In the DTP cohort, OS was significantly longer in patients with an NLR <5.05 (n = 24, mOS 33.0 months) compared with those with an NLR ≥5.05 (n = 12, mOS 6.0 months); p = 0.002. This was, however, not the case in the neoadjuvant group, where OS was similar in both NLR ≥5.05 and NLR <5.05 subgroups (p = 0.898).

Treatment safety

Due to the retrospective nature of the study, there was no rigorous monitoring of AEs related to KI. Nevertheless, the triplet with DTP was overall safe. No grade 5 events were reported. ir-AEs occurred in 32% of patients who received at least one dose of ICI, the most frequent being hepatitis (9%), colitis (6%), and nephritis (4%) (Table 4).

Table 4.

Immune-Related Adverse Events in Patients Treated with an Anti-PD-1 Immune Checkpoint Inhibitor

ir-AE, n (%)	DTP (n = 48)	Neoadjuvant (n = 23)	All patients (n = 71)
Any	13 (27)	10 (44)	23 (32)
Hepatitis	2 (4)	4 (17)	6 (9)
Colitis	4 (8)	—	4 (6)
Nephritis	3 (6)	—	3 (4)
Encephalopathy	1 (2)	1 (4)	2 (3)
Arthritis	—	1 (4)	1 (1)
Bullous pemphigus	—	1 (4)	1 (1)
Diverticulitis	—	1 (4)	1 (1)
DRESS	1 (2)	—	1 (1)
Elevation in creatine kinase	1 (2)	—	1 (1)
Lichen oral mucositis	—	1 (4)	1 (1)
Pneumonitis	1 (2)	—	1 (1)
Pulmonary sarcoidosis	—	1 (4)	1 (1)
Polyneuropathy	1 (2)	—	1 (1)
Rash	—	1 (4)	1 (1)
Sjogren	1 (2)	—	1 (1)
STEMI	1 (2)	—	1 (1)
Thrombocytopenia	1 (2)	—	1 (1)

DRESS, drug reaction with eosinophilia and systemic symptoms; Ir-AE, immune-related adverse event; STEMI, ST elevation myocardial infarction.

Discussion

This is the first clinical study comparing BRAF/MEKi alone to the BRAF/MEKi plus ICI triplet. Our results suggest that the addition of anti-PD-1 immunotherapy to BRAF/MEKi improves OS, as patients treated with DTP had an mOS of 17.0 months compared with 9.0 months with DT alone.

Our results are in accordance with both preclinical models¹⁹ and clinical data.^14,20 In an immunocompetent murine model of BRAFm-ATC, combination of the BRAFi PLX4720 with an anti-PD-L1 achieved significantly more tumor shrinkage compared with either agent alone. After 2 weeks of treatment, tumor volume was three times smaller with the combination compared with BRAFi monotherapy.¹⁹ Moreover, in a phase II trial looking at the combination of vemurafenib/cobimetinib plus atezolizumab in BRAFm-ATC, mOS had not been reached after a median follow-up of 33 months.²⁰ In this study, ORR was 72% and the 2-year OS estimate was 67%, which is significantly better than the 2-year survival of 32% with DT alone in the ROAR trial (p = 0.038).³

Despite a remarkable initial response to BRAF/MEKi, most patients will eventually develop resistance mutations leading to treatment failure and disease progression.¹⁰ In fact, inherent genomic instability of ATC cells allows them to rapidly acquire additional alterations to adapt to a changing environment. Resistance-conferring novel mutations include RAS and NF1/2 activating mutations, as well as c-MET overexpression.^10,21 These cannot be targeted with specific KI, adding to the therapeutic challenge. However, ATCs are favorable targets for ICIs as they are richly infiltrated by macrophages and T cells and express PD-L1 in up to 90% of cases.^12,22

–25 In addition, BRAF/MEKi enhance the response to immunotherapy by increasing T cell infiltration into the tumor microenvironment (TME) and upregulating PD-L1 expression on tumor cells,^19,26 which further supports the combination of these treatments.

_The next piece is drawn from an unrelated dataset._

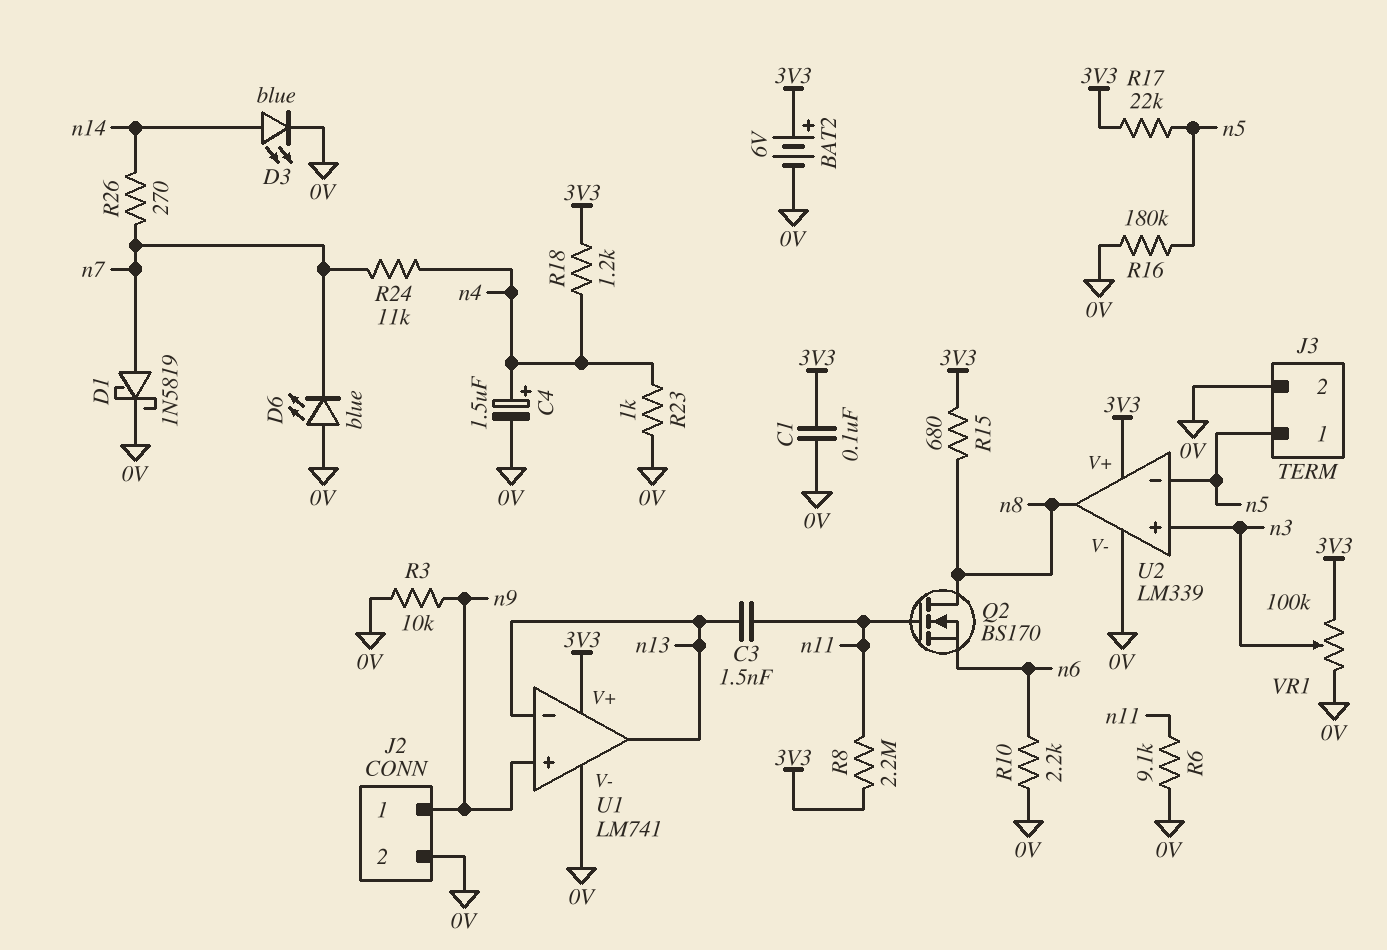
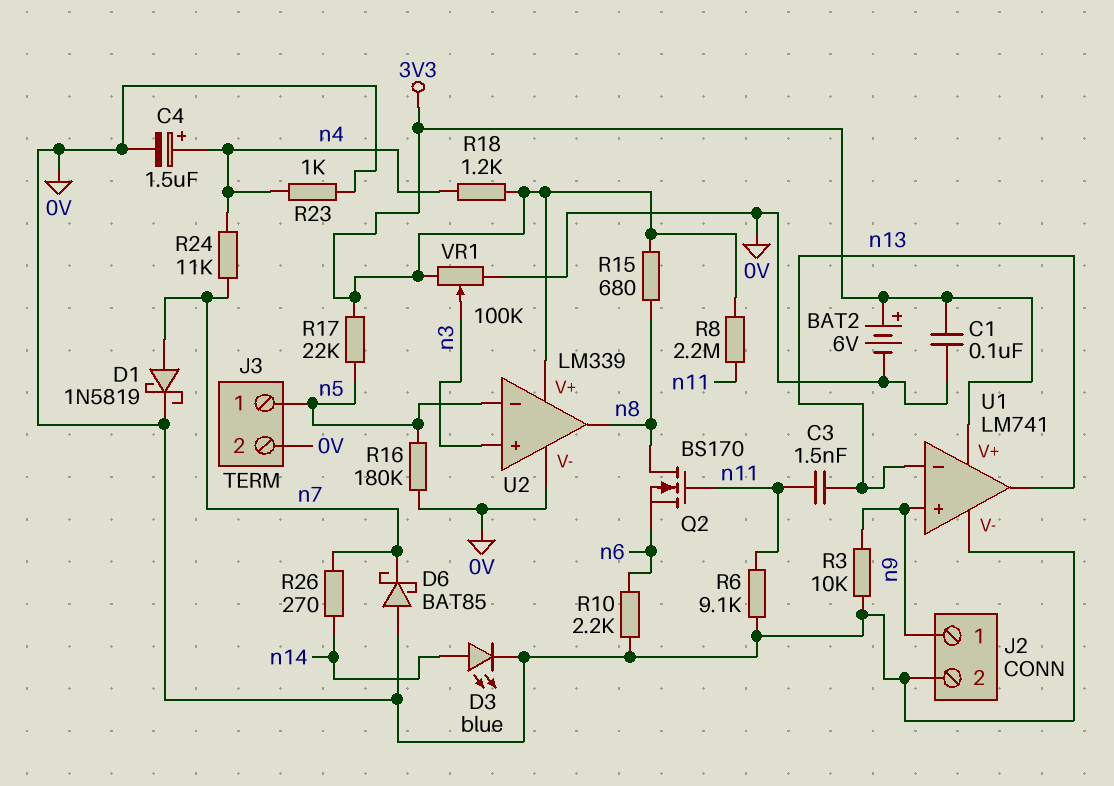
D6: LED blue (A 0V, K n7) -> schottky BAT85 (A 0V, K n7)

Yet, not all patients respond equally to the addition of immunotherapy to BRAF/MEKi. A higher baseline NLR might be an easily accessible biomarker to predict poor responders to immunotherapy in ATC. In fact, data in other solid tumors have already suggested that an elevated NLR is associated with poorer outcomes in patients treated with ICI.^27
–29 However, further investigations are required to validate these observations in ATC.

In our study, mOS with DTP was significantly longer than mOS reported with DT alone in the ROAR trial, suggesting superiority of the triplet. However, survival outcomes in patients treated with DT in our study were shorter compared with the phase II trial³: 9.0 versus 14.5 months for mOS, and 4.0 versus 6.7 months for mPFS, respectively. Our results are more similar to other real-world studies of DT in BRAFm-ATC.^8,30 For instance, in a retrospective cohort of 17 patients with BRAFm-ATC treated with DT in the United Kingdom,⁸ mOS was 6.9 months [CI, 2.46–NR] and mPFS was 4.7 months [CI, 1.4–7.8]. These differences could be due to the stricter eligibility criteria of clinical trials.

In fact, our study included all patients treated with DT regardless of their performance status and ability to swallow, whereas the phase II trial excluded patients who could not swallow the intact study drug and those with an Eastern Cooperative Oncology Group performance status of >2. Given that 26% of patients in the DT arm in our study received their oral targeted therapies through a gastric tube, one could argue that our patient population had more locally advanced disease, which could account for the shorter PFS and OS.

A subanalysis of the DTP group suggested that the addition of pembrolizumab at progression on DT leads to similar survival benefits compared with upfront DTP. However, this result should be interpreted with caution, given the small number (n = 14) of patients in whom pembrolizumab was added at progression. Tumor biology data in melanoma suggest that resistance to BRAF/MEKi results in an immunosuppressive TME driven by the reactivated MAPK pathway, leading to cross-resistance to immunotherapy.³¹ Thus, tumors resistant to BRAF/MEKi might be less responsive to immunotherapy.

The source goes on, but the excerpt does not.